Question

$2Kg$ of ice at $-{15}^{\circ }C$ is mixed with $2.5Kg$ of water at ${25}^{\circ }C$ in an insulating container. If the specific heat capacities of ice and water are $0.5cal(g{}^{\circ }C{)}^{-1}$ and $1cal(g{}^{\circ }C{)}^{-1}$, find the amount of water present in the container? (in kg nearest integer)

Answer 1

Hint:Mass of water and ice are given along their specific heat capacities. When both water and ice will mix, then water attains less temperature than ${25}^{\circ }C$. Energy released by water is used by ice in two ways, firstly, ice will reach from $-{15}^{\circ }C$ to $0^{\circ }C$ and secondly, the remaining heat will be used to melt the ice at $0^{\circ }C$.

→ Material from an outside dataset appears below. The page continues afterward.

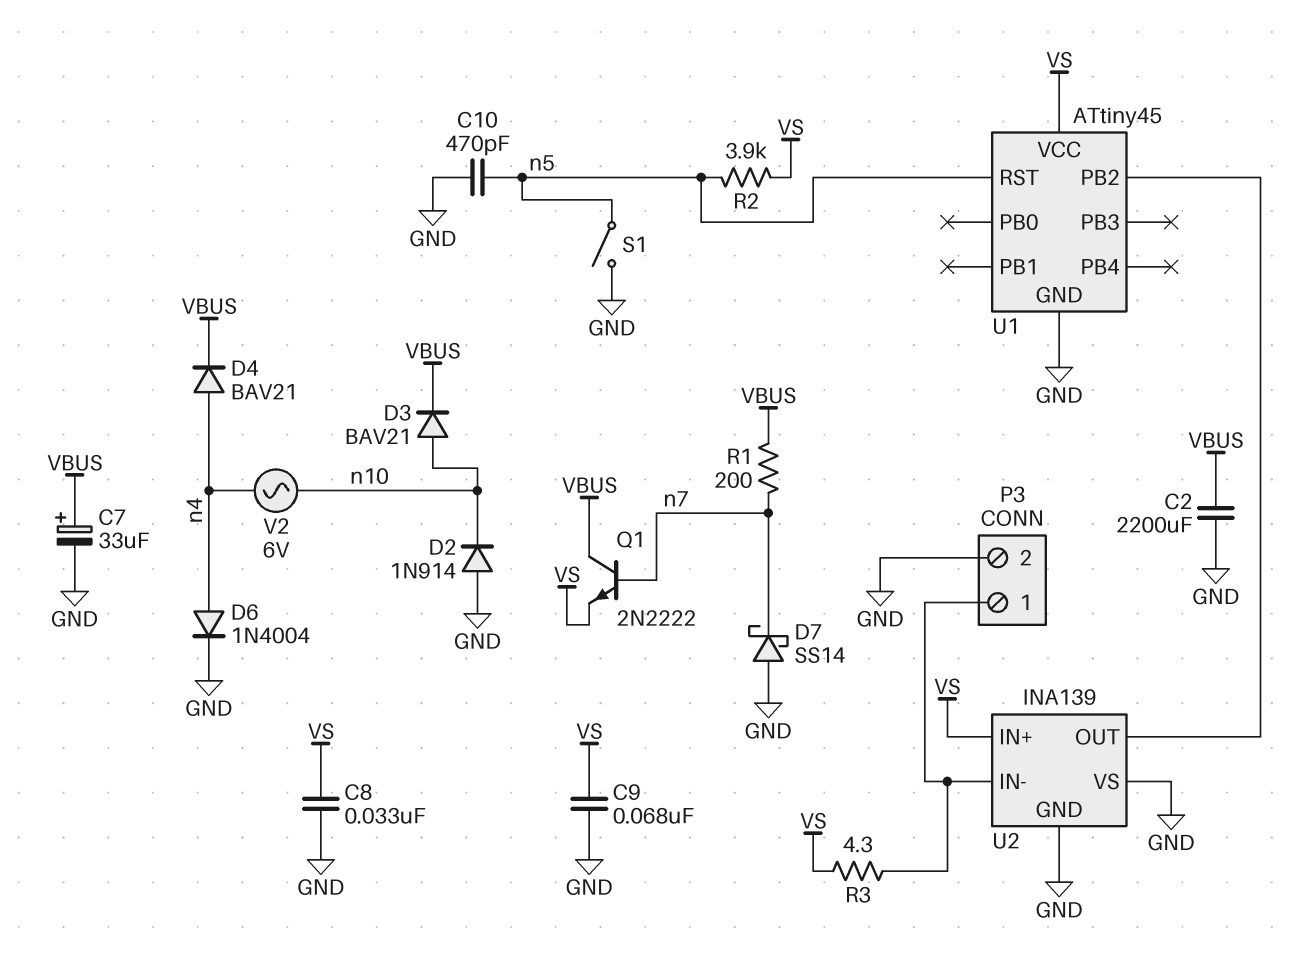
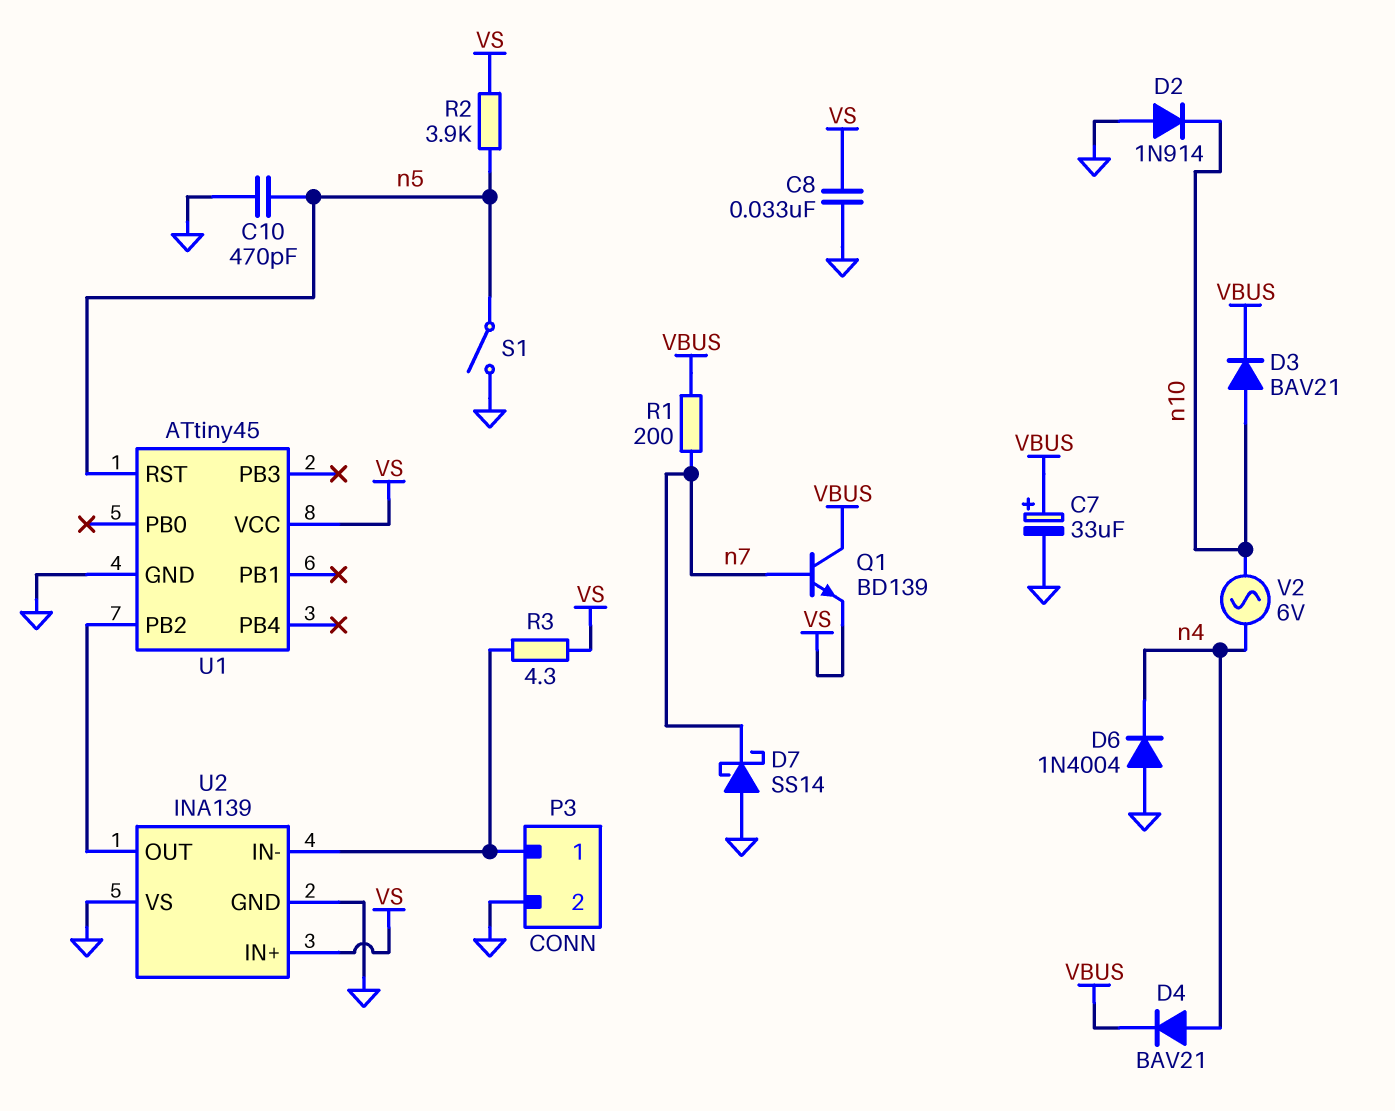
C2: 2200uF (GND, VBUS) -> none
C9: 68nF (GND, VS) -> none
D6: diode 1N4004 (A n4, K GND) -> diode 1N4004 (A GND, K n4)
Q1: NPN 2N2222 (B n7, C VBUS, E VS) -> NPN BD139 (B n7, C VBUS, E VS)

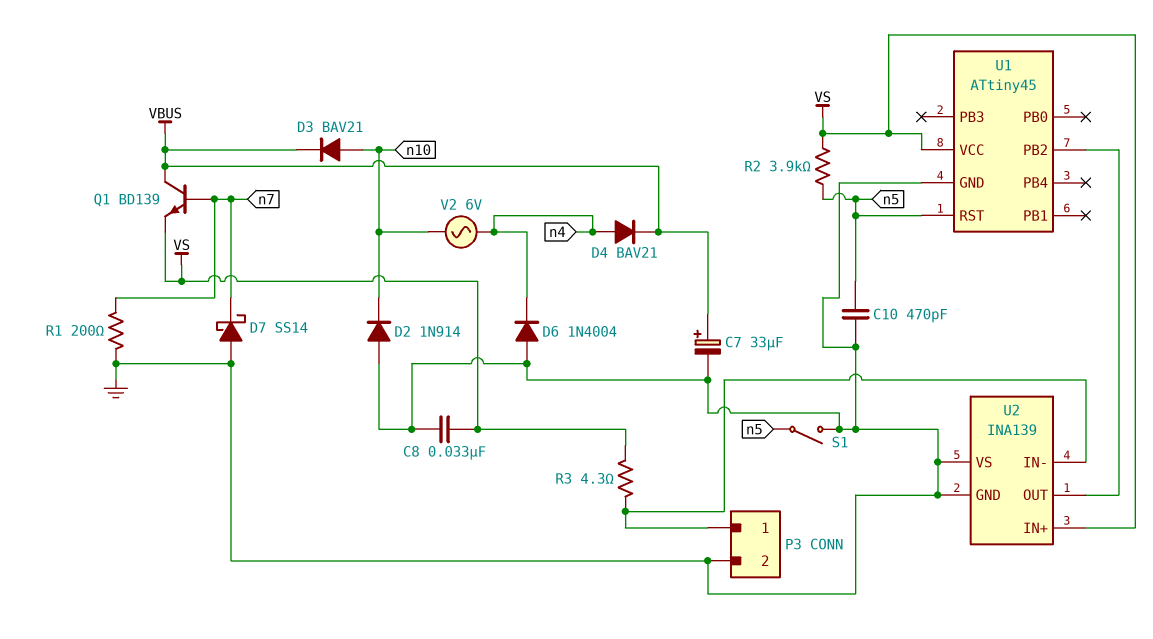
R1: 200 (VBUS, n7) -> 200 (GND, n7)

Complete step-by-step solution:
Mass of water, $m_w=2.5Kg=2500g$
Specific heat capacity of water, $c_w=1cal(g{}^{\circ }C{)}^{-1}$
Mass of ice, $m_i=2Kg=2000g$
Specific heat capacity of ice, $c_i=0.5cal(g{}^{\circ }C{)}^{-1}$
Energy released by water from temperature ${25}^{\circ }C$ to $0^{\circ }C$:
$Q_w=m_w{c}_w\mathrm{\Delta }T$
$⟹Q_w=2500\times 1\times 25$
$⟹Q_w=62500cal$
Energy gained by ice from temperature $-{15}^{\circ }C$ to $0^{\circ }C$:
$Q_i=m_i{c}_i\mathrm{\Delta }T$
$⟹Q_i=2000\times 0.5\times 15$
$⟹Q_i=15000cal$
Let m be the mass of ice which will change to water.
Latent heat of fusion of ice is $80cal(g{}^{\circ }C{)}^{-1}$.
Now remaining heat will be used for melting the ice.
$\text{Remaining Heat }=80m$
$62500–15000=80m$
We can evaluate the mass of ice which melts.
$m={\displaystyle \frac{62500–15000}{80}}=593.7g$
Total mass of water = $2500+593.7=3093.7g$
The amount of water present in the container (in kg nearest integer) = $3Kg$

Note: Sensible heat is observed in a process as there is a change in the body's temperature. Latent heat is energy transported in a process without changing the body's temperature, for example, in a state change. Both sensible and latent heats are recognized in many processes of transfer of energy in nature.